CARNIVAL SPOTLIGHT // Documenting the Toronto Caribbean Carnival Experience
I fell in love with carnival culture. Unexpectedly. And then I wrote a book about Carnival in Toronto. Out of necessity.
My parents are Jamaicans, and didn't grow up "playing mas" or "jumping up" in costume to celebrate emancipation, crop over, their culture, or the countless other reasons that individuals participate in carnival around the world. It wasn't until they moved to Toronto where they decided to take part in the tradition of carnival, otherwise known as "Caribana," and bring my siblings and I downtown to University Avenue to watch the colourful procession of masqueraders, costumes, steel pan bands, and the delicate constructions of Caribbean elation.
We celebrated our Jamaican culture in other ways: with oral traditions, foods, social practices, music, literature, movies, and visits "back home"...and carnival was never a huge part of that experience.
But like other young adults and teenagers in Toronto, when you're "old enough" to go downtown on your own...chances are, you can't WAIT to head down to the Caribana parade for the day, on a sunny Saturday morning-turned-afternoon-turned-evening in July or August. For most of us, if our parents didn't instill it in us as a carried on tradition...it became a NEW tradition by default. A Toronto Tradition.

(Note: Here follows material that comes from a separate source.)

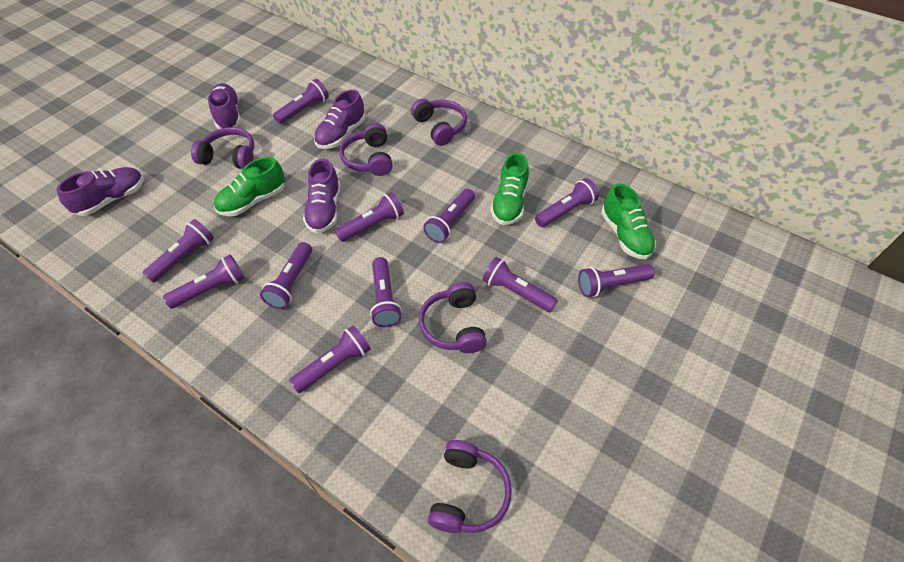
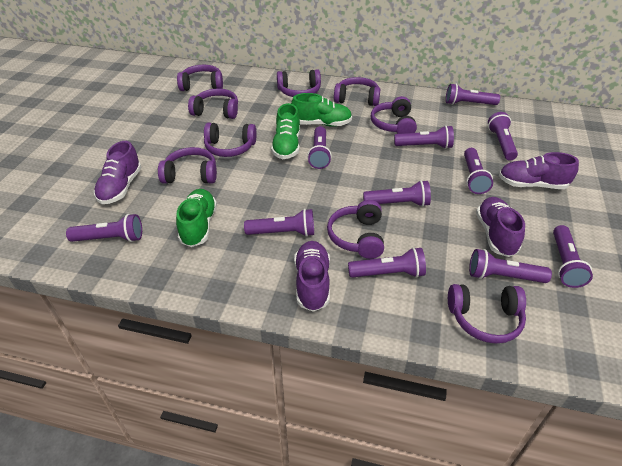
purple headphones: 5 -> 9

Growing up as a Caribbean-Canadian, in Toronto in particular, attending Caribana is almost a ritual in coming of age.
As a child...you stand at the sidelines, watch the parade with your parents, steal glimpses at the sexy men and women in costumes, eat some fabulous food, and dance.
As a young adult, you look forward to the days when you are allowed to head down to Lakeshore Blvd (where the parade was eventually transferred to), to dance along WITH your peers, and perform your culture along with them.

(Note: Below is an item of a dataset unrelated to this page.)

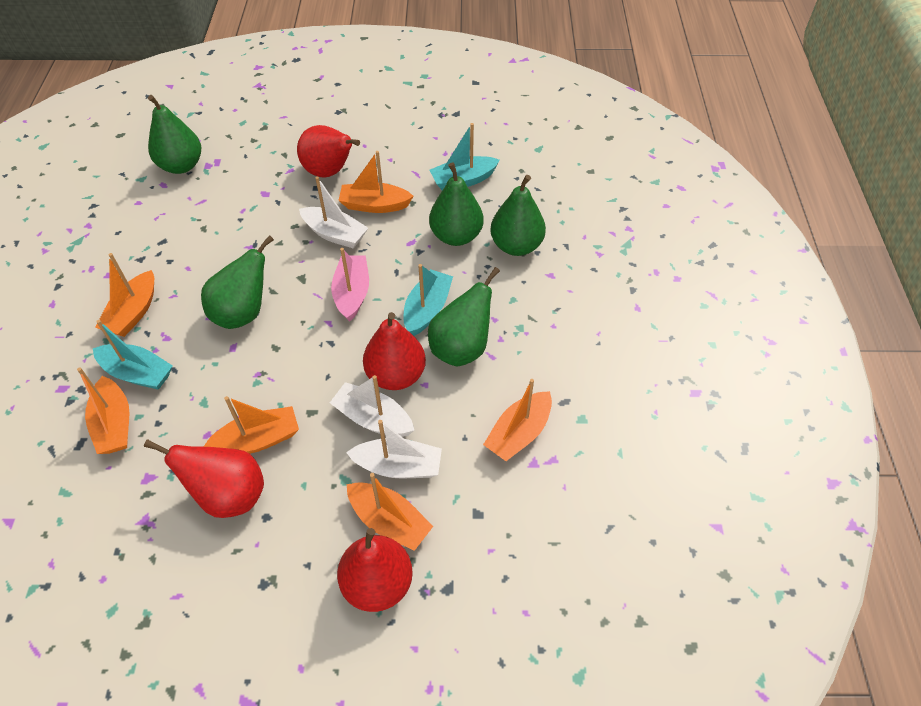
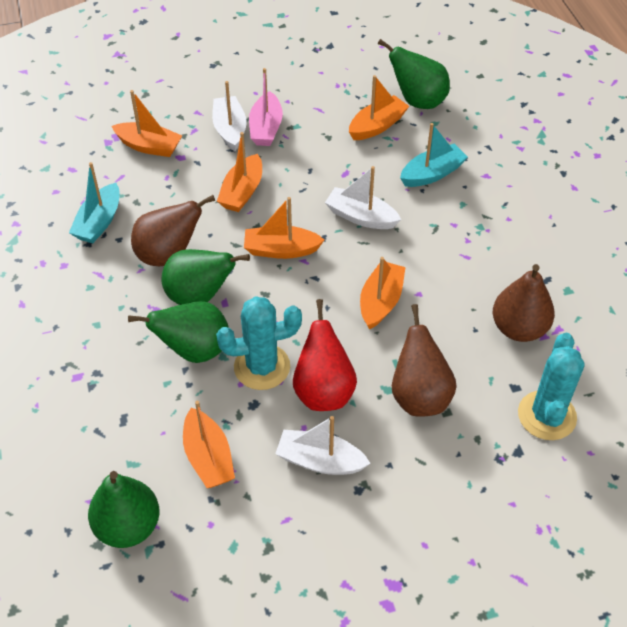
brown pear: 0 -> 3
green pear: 5 -> 4
red pear: 4 -> 1
turquoise boat: 3 -> 2
turquoise cactus: 0 -> 2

As a teenager...it's almost a mating ritual. Dancing, chipping, wining, bubbling, jumping, waving, and "getting on bad" with the others in the city that you may not have the opportunity to see year round. Meeting young men and women from other parts of town. Connecting. Partying. Seeing new faces...ESPECIALLY all at once. Caribana became THE place to be, because you knew EVERYONE was going to be down there.
Then there was the Yonge Street scene on a Friday night, and the ritual of lining the streets, meeting up with friends, watching the cars (ahem, rentals) drive by with the booming systems, and trying to decipher the Americans from the Canadians-fronting-as-Americans. Heading over to the Islands. Blockos. Seeing the bikers out in droves.

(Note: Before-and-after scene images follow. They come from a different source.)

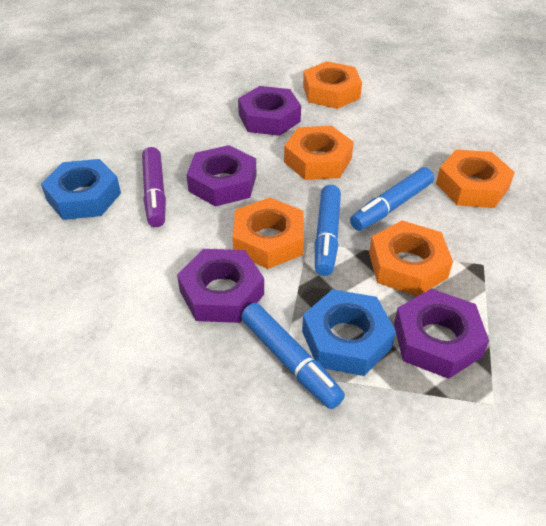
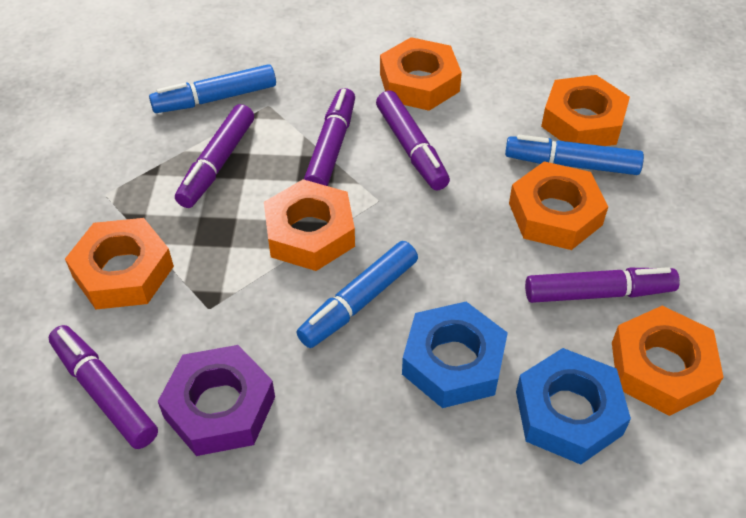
orange nut: 5 -> 6
purple marker: 1 -> 5
purple nut: 4 -> 1

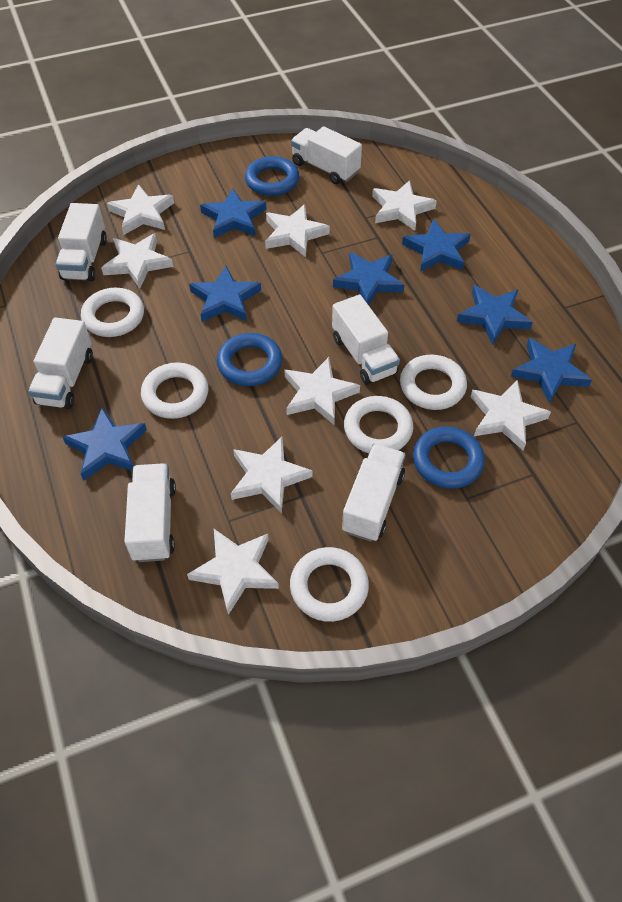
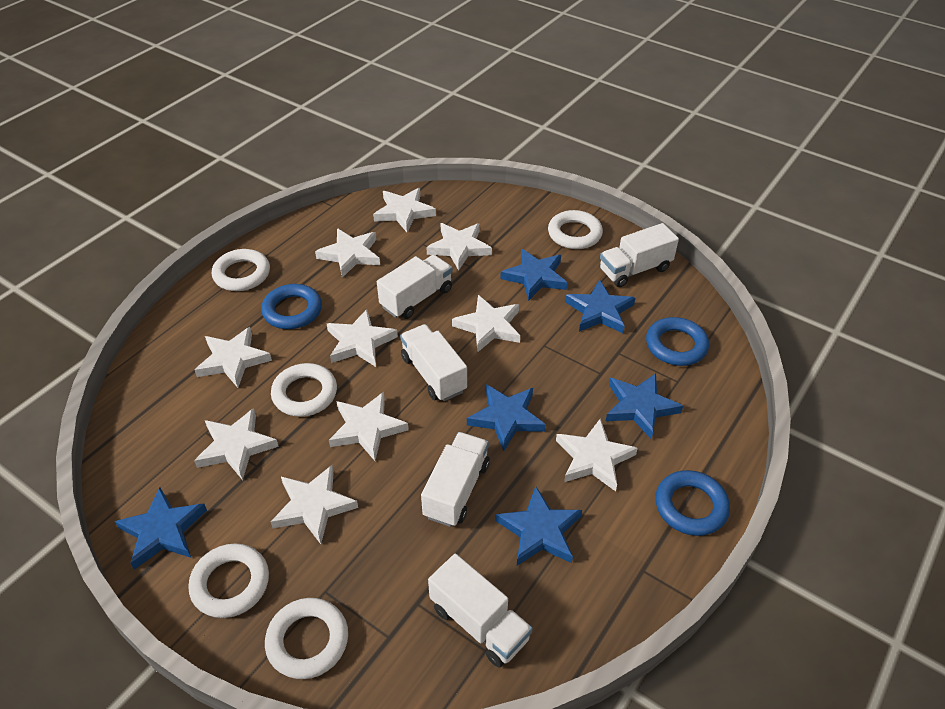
blue star: 7 -> 6
white star: 8 -> 10
white truck: 6 -> 5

It was a thing. It was fun. It was life.
For some of us, Caribana was EVERYTHING as a young Caribbean-Canadian growing up in Toronto, in particular. Now, I can't speak for Caribbean-Canadian traditions in Winnipeg, Regina, Montreal, or Halifax, but I feel I know the Toronto experience inside out, at this point.
I was there, on the sidelines. I was there on Yonge Street. I was there at the countless, countless parties, and fetes, and blockos, and after parties, and pre-parties, and boat rides. I was there, and I loved every minute of it. I was there, because it was my [adopted] culture, and I LOVED the week of free and exhilarating celebration on our city streets.
I played mas for the first time in 2007 and had a BLAST. Up until then, I was content just going downtown to hang out on Caribana weekend, and party in the evenings. Take in the free concerts at Harbourfront, or the stage shows at Wild Water Kingdom. But playing mas opened up a NEW door in Carnival celebration for me.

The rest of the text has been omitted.